IL-10 producing B cells regulated 1,3-β-glucan induced Th responses in coordinated with Treg.

Repeated exposure to fungi-contaminated dust can lead to multiple adverse effects on the lung, such as hypersensitivity pneumonitis, granuloma even irreversible fibrosis. 1,3-β-glucan, a major cell wall component of fungi, is considered as its exposure biomarker. Existing studies showed that a series of Th responses were involved in 1,3-β-glucan induced hypersensitivity pneumonitis, in which macrophages, Treg, and IL-10 producing B cells were reported to participate. The reciprocal interaction among those critical immune cells in 1,3-β-glucan induced inflammation was not investigated yet. To clarify the regulatory mechanism of IL-10 producing B cells on Th and Treg, the current study set up a primary cell co-culture system.
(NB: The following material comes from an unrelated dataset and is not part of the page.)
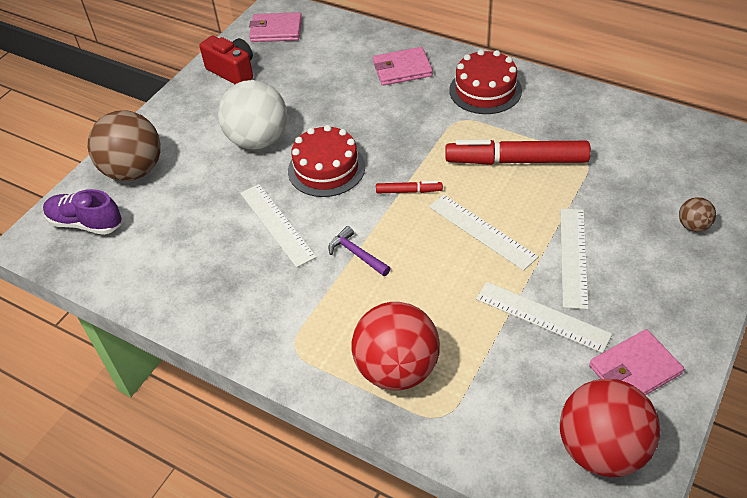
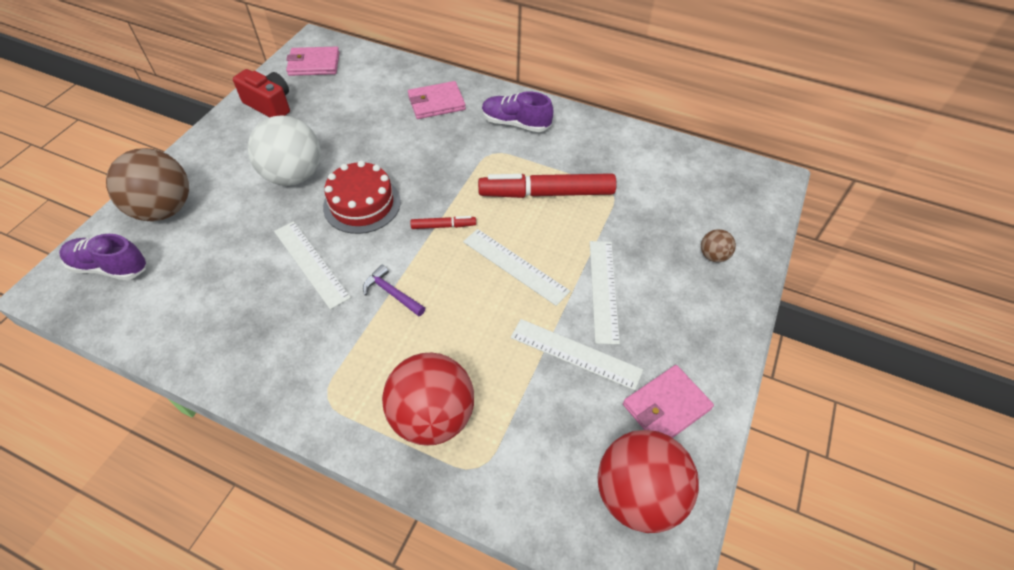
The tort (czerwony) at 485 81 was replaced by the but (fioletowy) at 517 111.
The anti-CD22 antibody was injected intraperitoneally to generate IL-10 producing B cells deficiency mouse model. Cells were isolated and purified from C57BL∖6 mice in different groups. Flow cytometry was used to check the phenotype of different cell subtypes. CBA assay and real-time PCR were used to examine the levels of multiple cytokines. Our results indicated that IL-10 producing B cells could modulate the 1,3-β-glucan induced inflammatory response. The modulation of IL-10 producing B cells on Th response after 1,3-β-glucan treatment was cell contact independent. What's more, the modulation pattern of IL-10 producing B cells might be impaired without Treg response. IL-10-producing B cells regulated 1,3-β-glucan induced Th responses in co-ordination with Treg cells.